24 / by Shaun Ventulan

24.

Twenty-four, oh, you have defined who I am.

I lost myself. I fell deep into a tar-laden pit of angst. A constant battle between fear and loathing was burdensome. As the blood in my veins infused anxiety all around, routines became an obstacle. At twenty-four, I felt as if defeat had embraced me. A life of fear will be the life I will live.

Fuck it, I said to myself. A life lived in fear is a life not worth living for. At twenty-four, I ran away. I bought a ticket to Tokyo after I was inspired by Murakami’s novel, Colorless Tsukuru Tazaki and His Years of Pilgrimage. A beautiful mess it would be for a claustrophobe to get lost in the unknown. Running away was survival as my disdain for the mundane drove me mad. At twenty-four, I lost a friend. I learned the day of my arrival back from Tokyo. The man who smiled the most carried the heaviest burden.  

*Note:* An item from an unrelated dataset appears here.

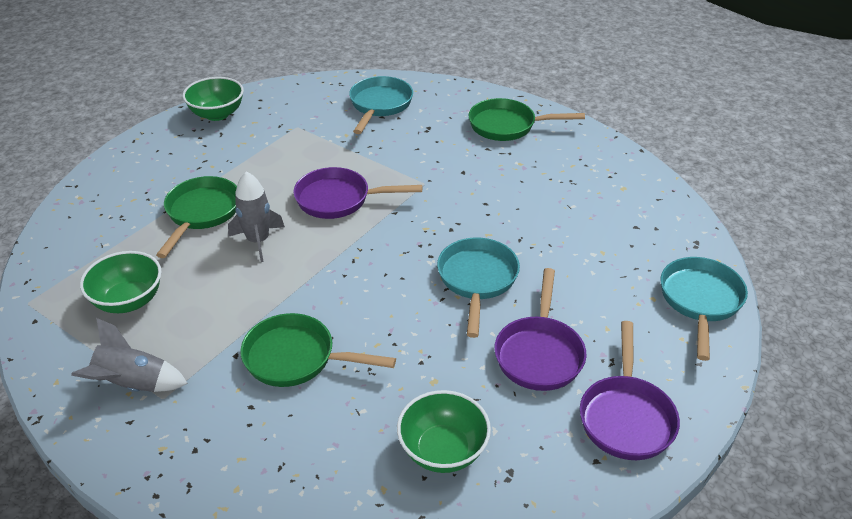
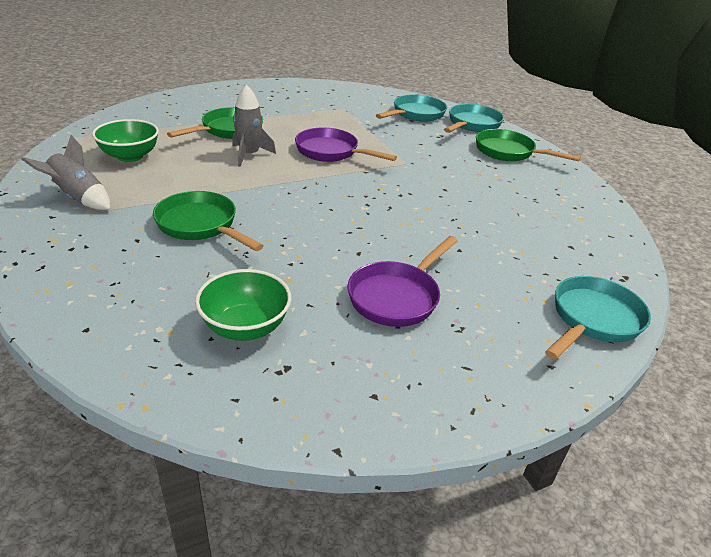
camera: 25 degrees right, 5 degrees down
(217, 114) = (296, 88): green bowl -> none
(477, 280) = (390, 231): turquoise pan -> turquoise pan (472, 124)
(626, 416) = (436, 375): purple pan -> none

I came back with the immense feeling of liberation. I conquered. I lived. I explored. The wanderlust had been satiated temporarily. I craved more. I craved so much more that I still remember the vibrations of the speakers making its way throughout my body. I vividly remember crossing the bridge invigorated with euphoria, feeling so much love from everyone. As my fingers glide through the cold and smooth rails, my anxiety faded away. The feeling of belongingness that I found in travel was found not too far away. A little haven called Lightning in a Bottle was my first music festival.

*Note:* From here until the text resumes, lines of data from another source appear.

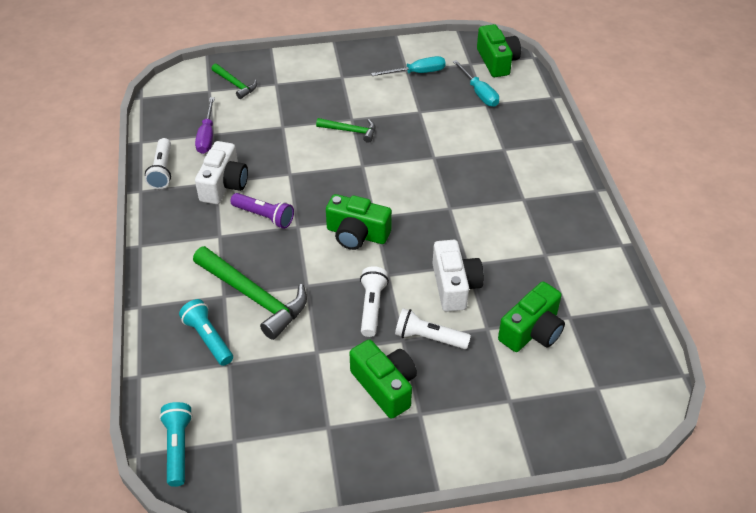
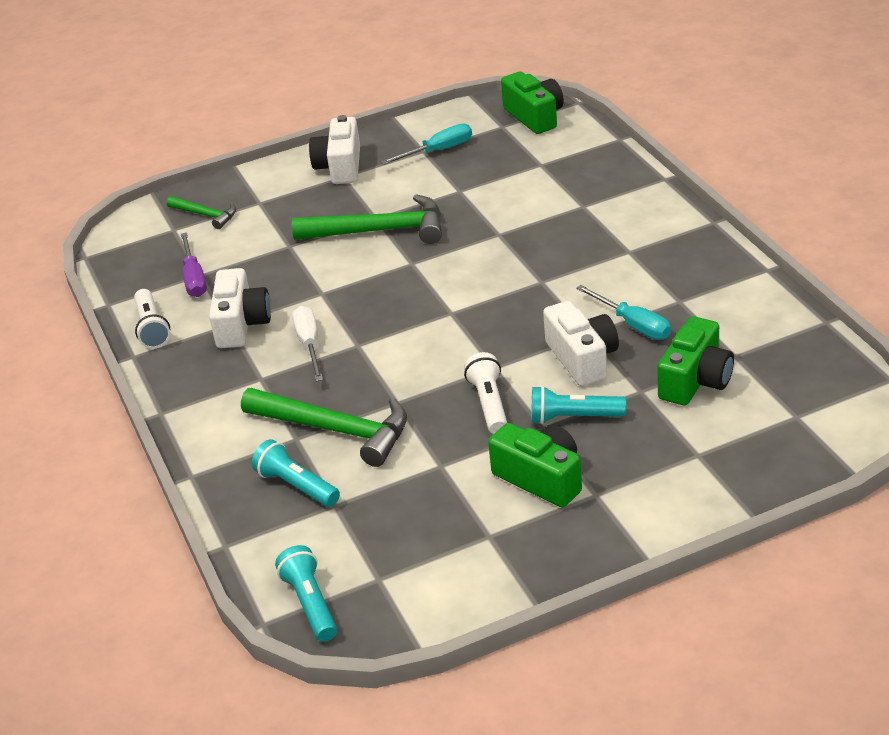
camera: 10 degrees left, 10 degrees down
(264, 216) = (310, 345): purple flashlight -> white screwdriver
(343, 68) = (340, 167): none -> white camera
(350, 131) = (379, 231): green hammer -> green hammer, size x1.87
(357, 234) = (437, 335): green camera -> none
(429, 338) = (573, 417): white flashlight -> turquoise flashlight
(479, 93) = (526, 155): turquoise screwdriver -> turquoise screwdriver (633, 325)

Ah, the angst of graduation. The confusion. At twenty-four, I felt vulnerable. I studied a major without definition. I felt like a Rothko situated next to a Michelangelo. I was scared. I feared the inability to succeed. My irrationality became my own weakness, so I inebriated it by running away. Again.

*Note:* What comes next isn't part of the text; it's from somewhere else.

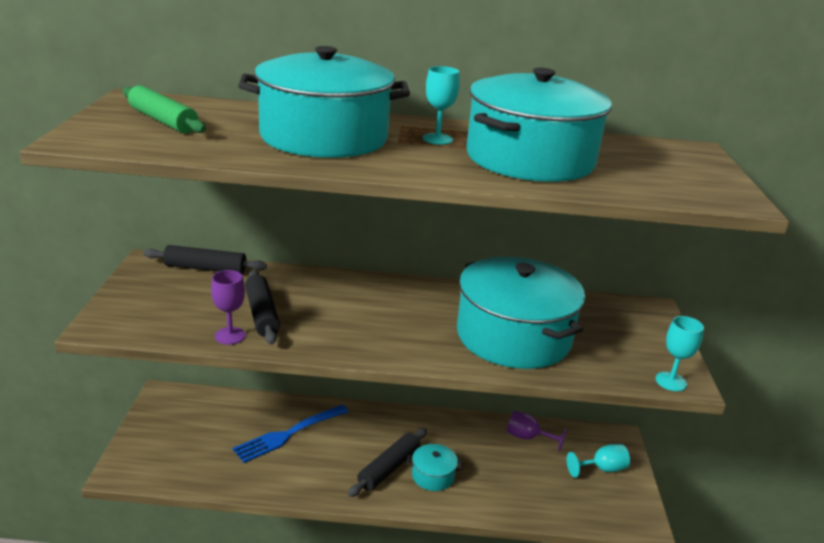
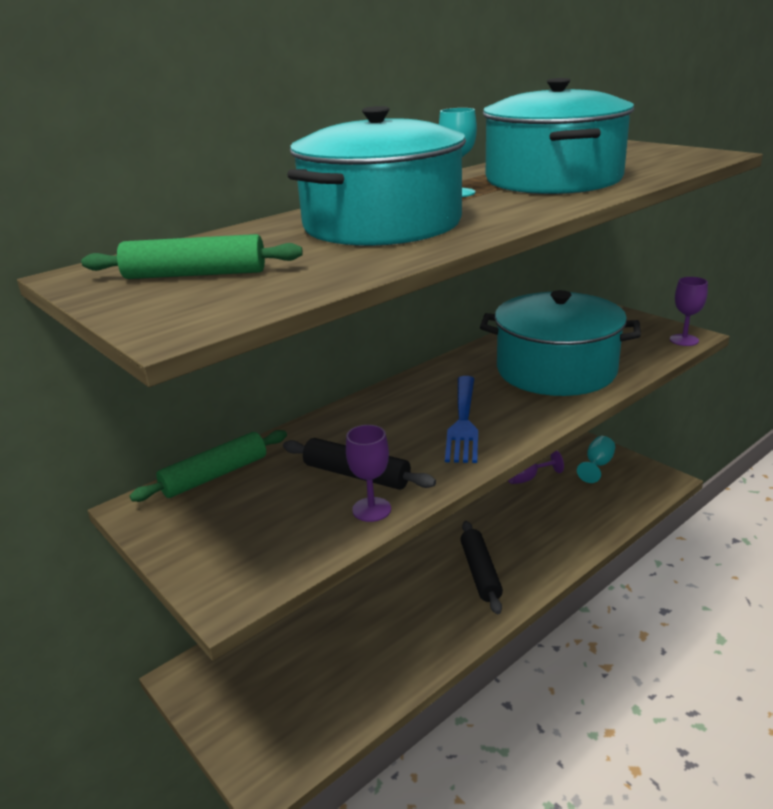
camera: 40 degrees left, 0 degrees up
(205, 268) = (215, 475): black rolling pin -> green rolling pin
(289, 434) = (363, 611): blue fork -> blue fork (463, 421)
(433, 476) = (516, 552): turquoise pot -> none
(671, 381) = (684, 340): turquoise goblet -> purple goblet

The ultimate testament to my bout with uncertainty and anxiety was to do a grueling pilgrimage by myself. The thought of being alone without knowing a single soul terrified me, as it would with others. My legs trembled as the tires hit the tarmac. I knew that this very moment meant that I am now on my own. I am now on my own. Solitude frightened me as I’ve always had a fear of being alone. I no longer had arms to run back to, or a shrink to talk to when my mind starts to run. Many times throughout my travel, I had panics, but I lived. I thrived, despite the difficulties of being alone. Solitude became my friend. Walking through the unknown embraced me. I learned to appreciate myself. At twenty-four, I discovered myself again.

The strap dug down my shoulder as I traversed up the rocky path. Yosemite epitomized heaven on earth. The cool air was of abundance. The water flowed without hesitation. The silence evoked solitude. I felt at peace. I fell in love with life during my trip to Yosemite. This was a journey unlike any other. I also fell for someone else. We became warriors after this trip. Our passion for adventures is what brought us together. Santa Barbara became our escape, but La Jolla became our home.

 Oh, love. I feared love. Rejection and heartbreak elicits unbearable pain and mental fatigue. Fuck it, I said to myself. I dove right into it. I looked forward to holding her whenever I started drowning during my adventure. At one point, she was mine as I was hers. We lived. We loved. We became warriors. We grew together, learned together, and shared ideas. I learned so much from her. Most importantly, I learned to love again. I gave her my all. We cannot have it all. As we spiraled out of love, I started to feel the hurt again. Rejection and heartbreak, the duo that I’ve been avoiding, has embraced me again. I regret nothing as the void and suffering means that at one point in my life, she was significant. I know that at one point in her life, I was significant too.

 At twenty-four, I got a job that will steer me towards my career. My fear of finding a job became obsolete as I found a job the very same week after my trip. I ran away. I came back with what I was looking for. I found myself, and found a job. I owe a lot to you, my friend. Now, I feel security. That’s one less burden.

 To find oneself again is quite a beautiful feeling. Despite my recent heartbreak, I love life. I am happier than I was when I turned twenty-four. I grew a lot. I got to know myself a lot better. I learned to live and love. I found myself again.

At twenty-five, I am hopeful and I will thrive. Twenty-five will be mine.